Crítica 'Museum Hours'

No muchos mueren por otro

Museum Hours. Director Jem Cohen. País: Austria/EEUU. Año: 2012. Duración: 106 mins. Con: Mary Margaret O'Hara, Bobby Sommer.

Jem Cohen aparece y desaparece. Ahora está con nosotros, en esta Museum Hours que atesora las cualidades de la fragilidad. Una película enunciada desde aquella Bleistiftgebiet de la que hablara el fugaz Robert Walser, "la provincia del lápiz", del esbozo, el apunte, la obra sin vocación de permanencia o trascendencia, horas en el museo ante los maestros antiguos (ésa fue justo la despedida de Thomas Bernhard, es preciso recordarlo). Después de tanto Seidl y Haneke -profesionales de la autopsia-, un extranjero llega a Viena desde Nueva York (como antaño le ocurriera al canadiense John Cook), para retratarla como merece, entre correspondencias, rimas visuales y puentes sonoros, a través de la encarnación en sus mejores hijos, Bobby Sommer, paradigma del vienés reconcentrado: sabios de rellano, extraterritoriales hiperestésicos que rumian y gastan en paseos su medio locura (Steinhof, el bello manicomio, presencia ausente).

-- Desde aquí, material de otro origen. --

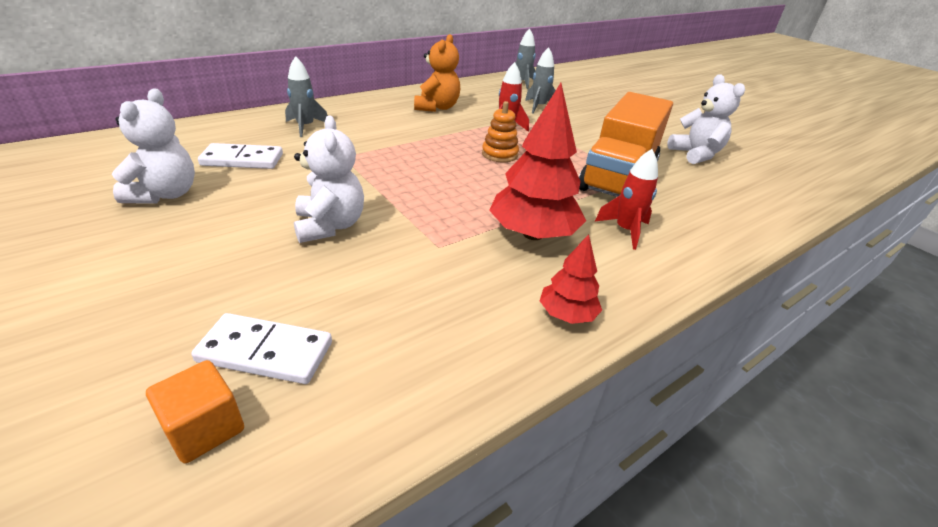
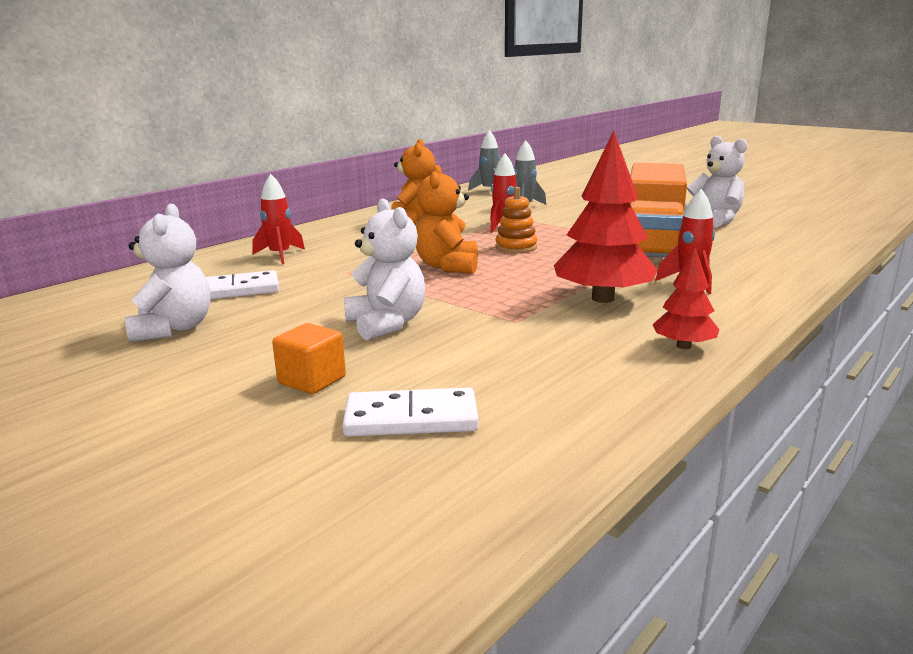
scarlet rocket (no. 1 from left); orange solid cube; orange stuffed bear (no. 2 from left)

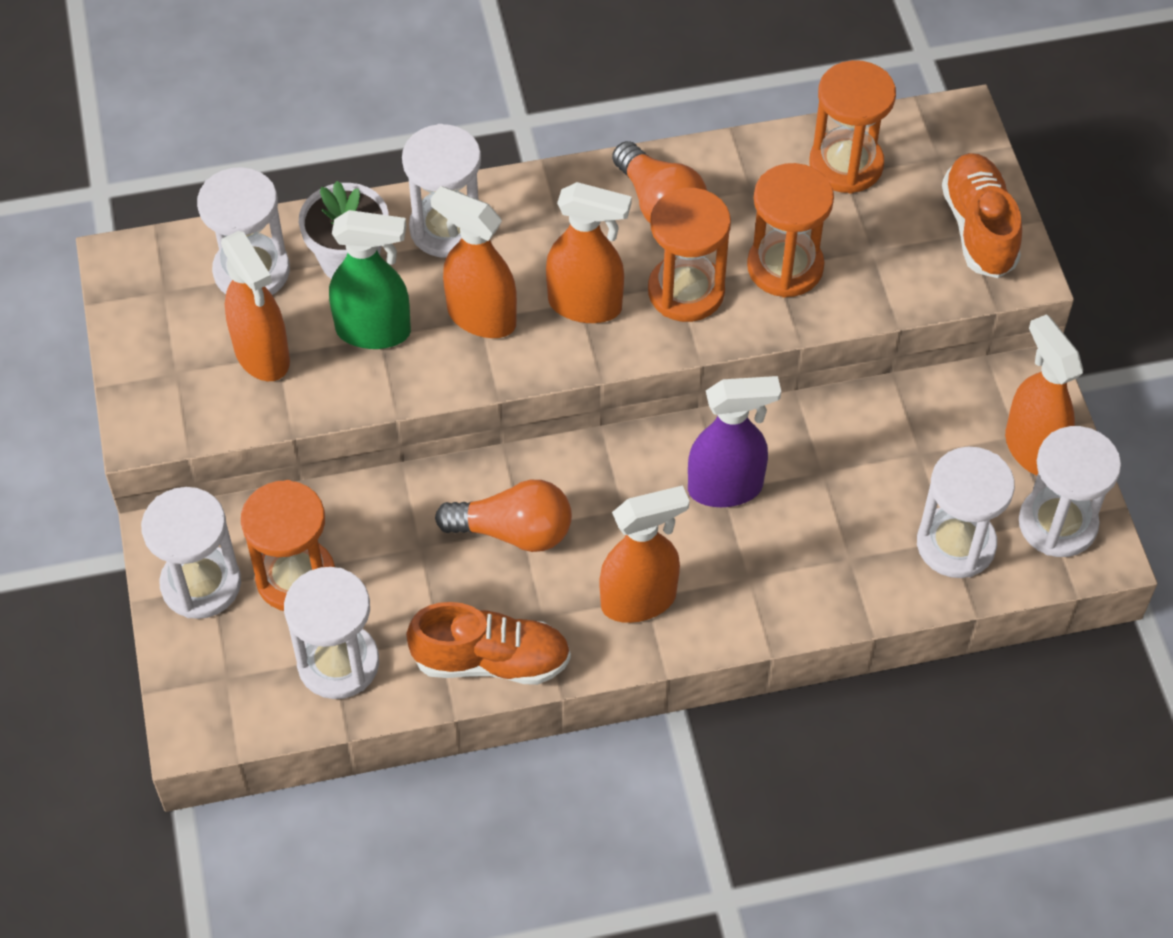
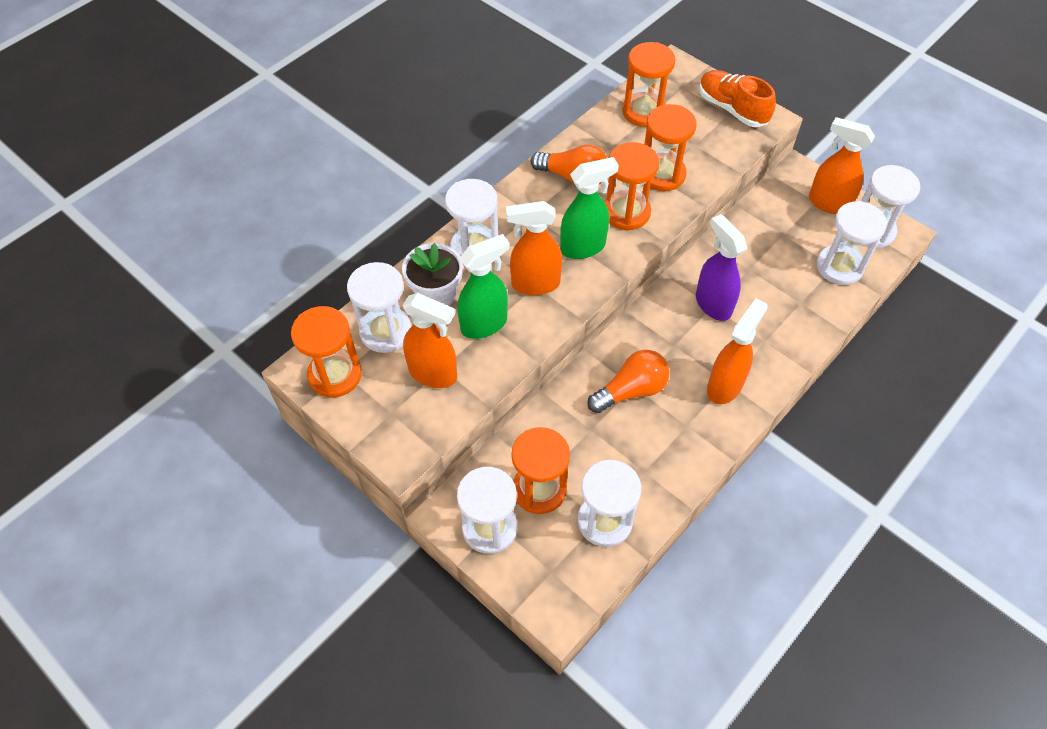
leaf-green spray bottle (no. 2 from left); purple spray bottle; orange shoe (no. 1 from left in the first image); orange sandglass (no. 1 from left)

Museum Hours refuta, inconscientemente, todo ese envejecido cine de autor que especula con la ficción y el documental y nos amarga la existencia desde hace décadas. Nunca se trató de eso, confirman las imágenes y los sonidos de Cohen, sino de otra cosa, de la vida y su doble, de las ideas y la resistencia de la materia, de asociaciones -cuanto más lejanas, más potentes, lema godardiano-, y de la primigenia tensión entre lo móvil y la parada. Cohen, como decimos, pergeña con cuatro trazos una historia, el encuentro en Viena de dos soledades, ella, de visita para velar a un familiar comatoso, él, escondido en el Kunsthistorisches Museum, vigilante de sala en diálogo mental con cuadros y piezas, y lo celebra fílmicamente. Es decir, se goza aquí de la suspensión de las jerarquías: los materiales del cine en una apetitosa carta menú, y si a uno le apetecen dos postres, pues los pide. Es MuseumHours de una impureza gratificante, y hay en ella espacio-tiempo para ejercitar el callejeo, la flânerie: enjundiosas y emotivas reflexiones sobre Brueghel o Rembrandt (a quien, vía Sebald, también ha recurrido recientemente el Petzold de Barbara) que demuestran su vigencia para seguir pensándonos políticamente, digresiones históricas, conversaciones de bar, una canción inesperada que dura justo lo que tiene que durar. Miniaturas. Cohen, Bobby, Margaret y Ela son un bálsamo de sapiencia: ellos llevan la marca, se miran y se reconocen; no entienden de crisis, siempre estuvieron en ella.